Lorsqu’on est parent, il est tentant de commencer à apprendre à écrire à son enfant avant-même qu’il aille à l’école. Est-ce une bonne chose ? Faut-il au contraire l’éviter ? Mais aussi, du point de vue de l’enseignant, vaut-il mieux alors tout reprendre ? Doit-on tenir compte des acquis ? Si oui, comment le faire ?
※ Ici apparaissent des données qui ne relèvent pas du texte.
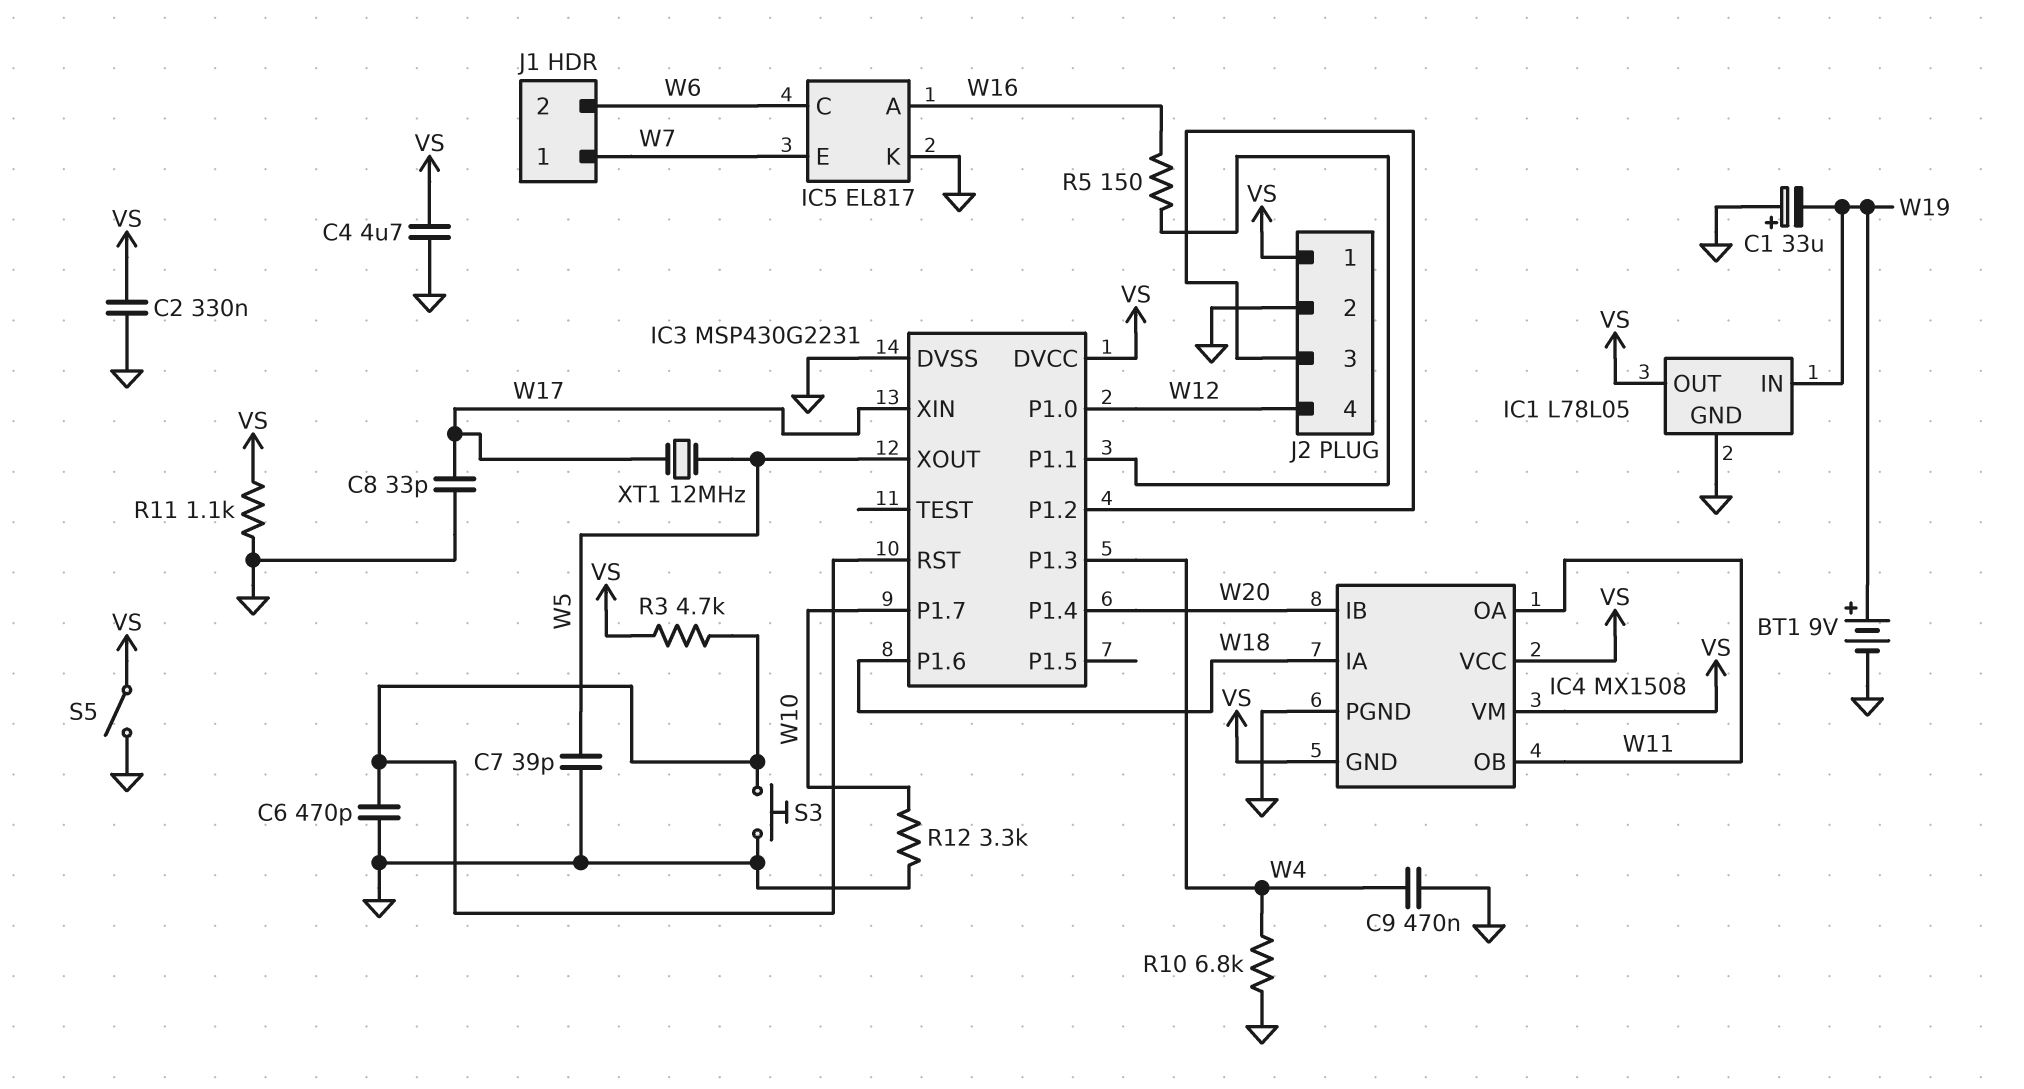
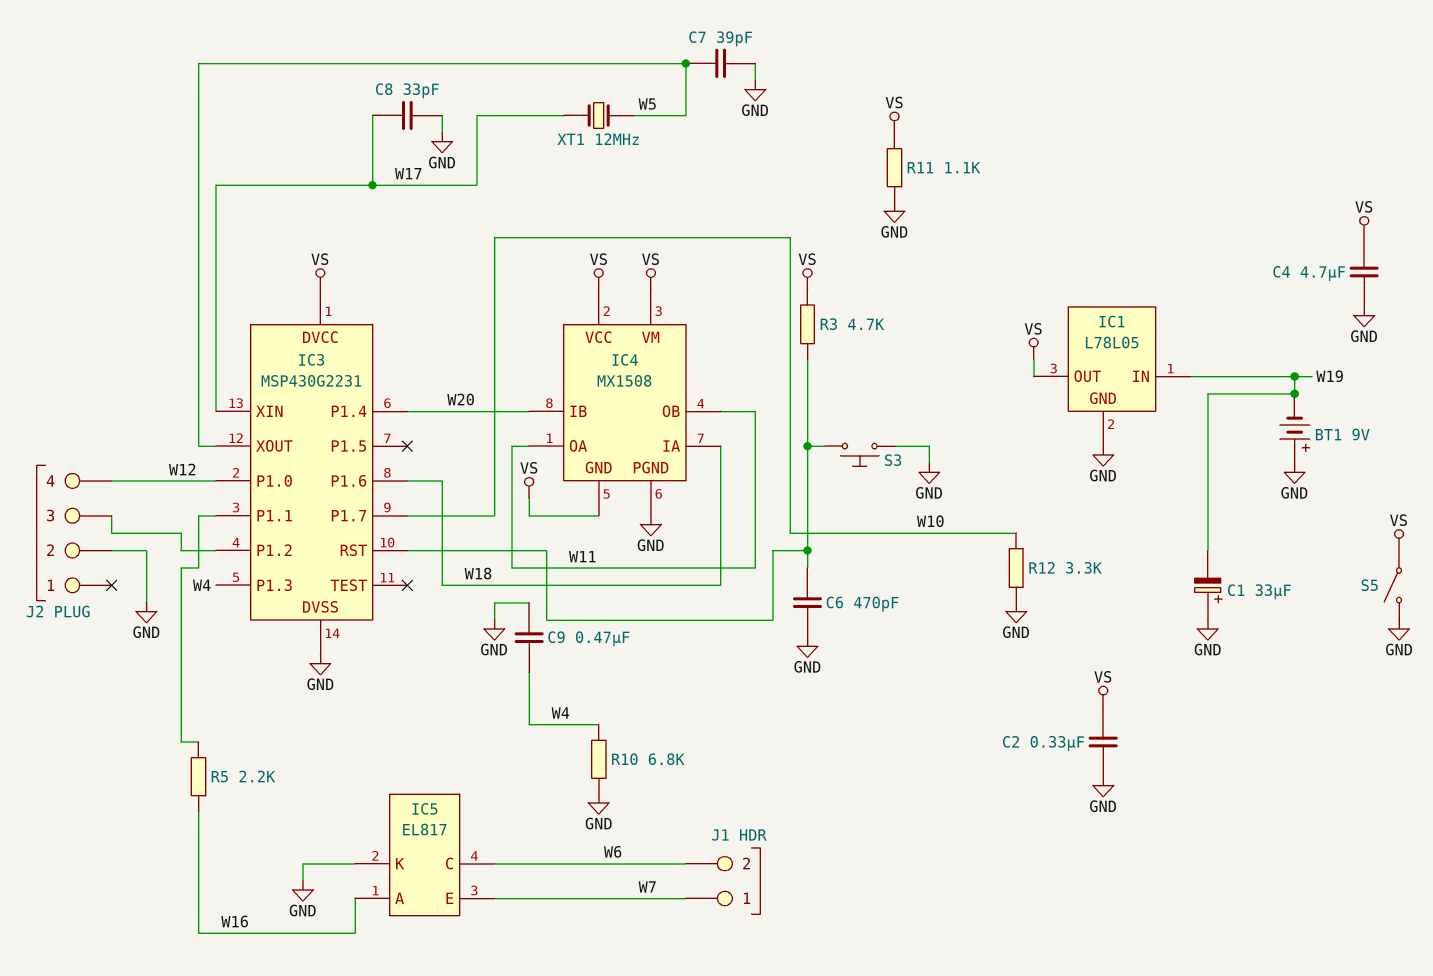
BT1: 9V (plus W19, minus GND) -> 9V (plus GND, minus W19)
J2 pin 1: VS -> none
R5: 150 (IC3/P1.1, W16) -> 2.2k (IC3/P1.1, W16)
Je reçois une demande inquiète d’une enseignante qui me dit :

j’ai eu l’occasion de lire et de travailler avec votre méthode que j’ai vivement recommandée autour de moi.
Il y a 4 ans j’ai été en charge de l’écriture dans une classe de GS. J’ai lu votre ouvrage et expliqué en gros aux parents d’élèves que l’écriture en cursive s’apprenait à l’école et que je préférais que les enfants n’apprennent pas à écrire à la maison. Je l’ai spécifié aussi aux enfants en début d’année. Et puis nous avons démarré le travail sur l’horizontalité, la tenue de la ligne, les espacements, les capitales et en février il me semble nous avons commencé à écrire les petits mots du cahier bleu je crois (le, elle, celle …)
Ai-je commis une erreur en demandant de ne pas écrire à la maison même si certains enfants notamment une en particulier écrivaient déjà? Ai-je commis une erreur en reprenant la méthode au début et donc en commençant l’écriture en attaché “tard” dans la GS?
Merci de lire ce message et d’avance merci pour votre réponse.
Merci pour votre partage également et votre disponibilité.

Voici donc ma réponse :

Le problème essentiel de l’écriture à la maison est que les parents y voient surtout le respect du dessin des lettres. Sauf exception, ils oublient donc tout ce qui fait les fondements d’une écriture réussie : tenue de ligne, verticalité des axes, régularité des espaces, homogénéité des formes, préparation à la tenue du crayon, préparation à l’écriture des premières lettres, pour passer directement à l’écriture elle-même.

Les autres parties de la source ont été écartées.